Posted Thu, Dec 19, 4:54 a.m. Inappropriate

An election year and no stomach for being associated with wasteful transit spending, tolling and sky rocketing tab fees.

Cameron

Posted Thu, Dec 19, 8:29 a.m. Inappropriate

A gas tax hike that does nothing to solve transportation problems, short term or long term. Just another mindless tax that ends up hurting the middle class.

Djinn

Posted Thu, Dec 19, 9:38 a.m. Inappropriate

And remember, Seattle has two projects that consume $4.8 billion and $4.2 billion, respectively, the SR 520 and SR 99 tunnel project, that add not an ounce of vehicular capacity given where they start and end (but, even worse, they remove capacity) but oh they are so beautiful to look at with their parks, kayak launching areas, urban trails, rest/view areas [known as belvederes to the architects] and a hoped for downtown Seattle waterfront full of promenades and Puget Sound viewing sites (but no parking and no transit) funded by taxes from the rest of the state who gain not even a penny of benefit. Yet no one has raised even one objection since it is clearly other peoples money. Never are so many to be taxed for the benefit of so few. And all of this is while only the Senate Transportation Committee dares to raise an objection. Where is the outrage?

seebee

Posted Thu, Dec 19, 9:54 a.m. Inappropriate

Wow. Your indignation is palpable. Clearly you simmer with rage at these "injustices".

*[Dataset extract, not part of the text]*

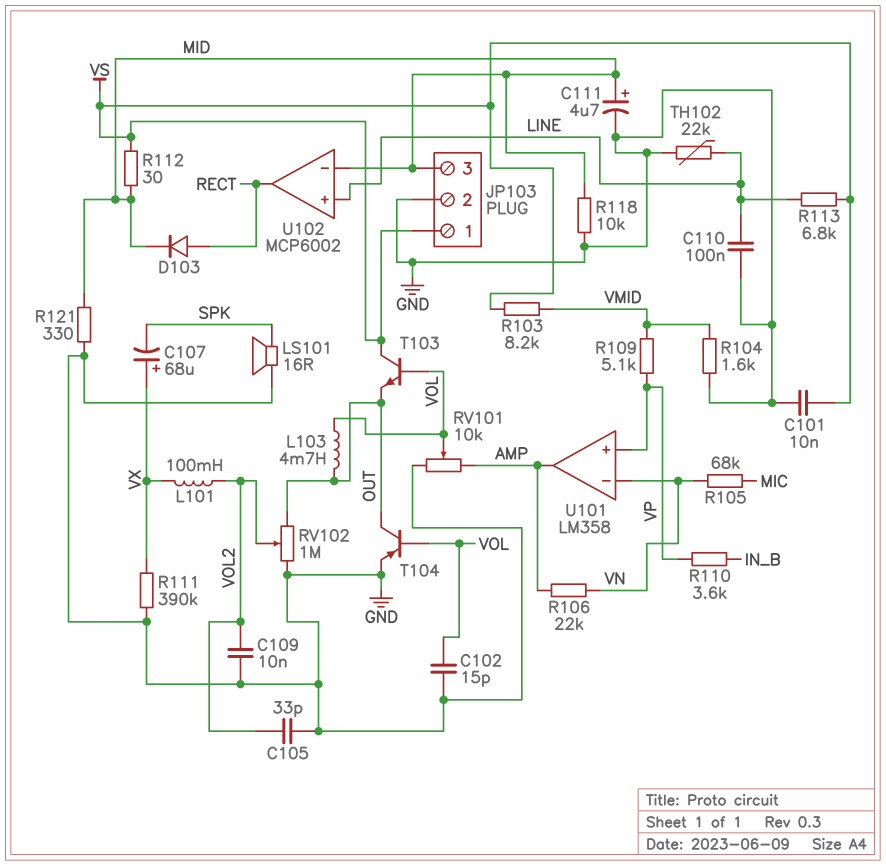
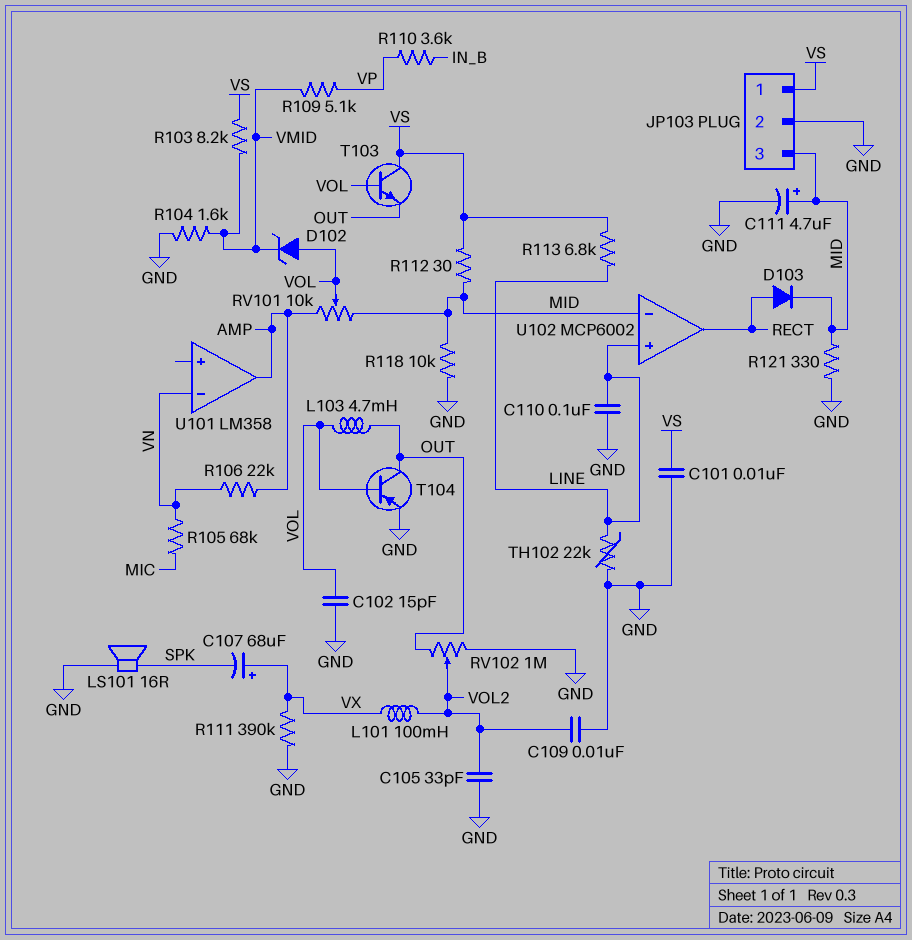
D102: none -> zener (A VOL, K VMID)
RV101: 10k (AMP, GND, wiper VOL) -> 10k (AMP, MID, wiper VOL)
U101 pin in+: VP -> none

Maybe I can clear up a couple of things for you, and reduce your feelings of outrage.

Seattle has two projects that consume $4.8 billion and $4.2 billion, respectively, the SR 520 and SR 99 tunnel project

Neither of those is a Seattle project. Each is a WSDOT project.

[Those projects are] funded by taxes from the rest of the state

Nope. The former is to be funded primarily by state bond sales revenues and tolling of vehicles crossing Lake Washington. The latter is to be financed primarily by state bond sales revenues and tolling of vehicles using the new tunnel.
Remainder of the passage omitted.